Rake tasks can perform the entire build procedure in a Docker container: build_rpms_in_docker and build_debs_in_docker. It is also possible to build packages directly in the current operating system; this is provided by the deb_agent, rpm_agent, deb_server, and rpm_server Rake tasks.

Internally, these packages are built by FPM (https://fpm.readthedocs.io/). The containers that are used to build packages are prebuilt with all dependencies required, using the build_fpm_containers Rake task. The definitions of these containers are placed in docker/pkgs/centos-8.txt and docker/pkgs/ubuntu-18-04.txt.

Implementation details

Agent Registration Process

The diagram below shows a flowchart of the agent registration process in Stork. It merely demonstrates the successful registration path. First Certificate Signing Request (CSR) is generated using an existing or new private key and agent token. The CSR, server token (optional), and agent token are sent to the Stork server. A successful server response contains a signed agent certificate, a server CA certificate, and an assigned Machine ID. If the agent was already registered with the provided agent token, only the assigned machine ID is returned without new certificates. The agent uses the returned machine ID to verify that the registration was successful.

_images/registration-agent.svg

Agent registration

Demo

A sample installation of Stork can be used to demonstrate Stork capabilities, and can also be used for its development.

The demo installation uses Docker and Docker Compose to set up all Stork services. It contains:

  • Stork Server
  • Stork Agent with Kea DHCPv4
  • Stork Agent with Kea DHCPv6
  • Stork Agent with Kea HA-1 (high availability server 1)
  • Stork Agent with Kea HA-2 (high availability server 2)
  • Stork Agent with BIND 9
  • Stork Environment Simulator
  • PostgreSQL database
  • Prometheus & Grafana

These services allow observation of many Stork features.

Requirements

Running the Stork Demo requires the same dependencies as building Stork, which are described in the Installing From Sources chapter.

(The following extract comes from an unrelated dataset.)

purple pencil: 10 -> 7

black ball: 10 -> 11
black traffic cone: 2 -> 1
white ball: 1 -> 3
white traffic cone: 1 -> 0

Besides the standard dependencies, the Stork Demo requires:

  • Docker
  • Docker Compose

For details, please see the Stork wiki at https://gitlab.isc.org/isc-projects/stork/-/wikis/Processes/development-Environment

Setup Steps

The following command retrieves all required software (go, goswagger, nodejs, Angular dependencies, etc.) to the local directory. No root password is necessary. It then prepares Docker images and starts them.

$ rake docker_up

Once the build process finishes, the Stork UI is available at http://localhost:8080/. Use any browser to connect.

Premium Features

It is possible to run the demo with premium features enabled in Kea apps. It requires starting the demo with an access token to the Kea premium repositories. Access tokens are provided to ISC’s paying customers and can be found on https://cloudsmith.io/~isc/repos/kea-1-7-prv/setup/#tab-formats-deb. The token can be found inside this URL on that page: https://dl.cloudsmith.io/${ACCESS_TOKEN}/isc/kea-1-7-prv/cfg/setup/bash.deb.sh. This web page and the token are available only to paying customers of ISC.

$ rake docker_up cs_repo_access_token=<access token>

Demo Containers

The setup procedure creates several Docker containers. Their definition is stored in the docker-compose.yaml file in the Stork source code repository.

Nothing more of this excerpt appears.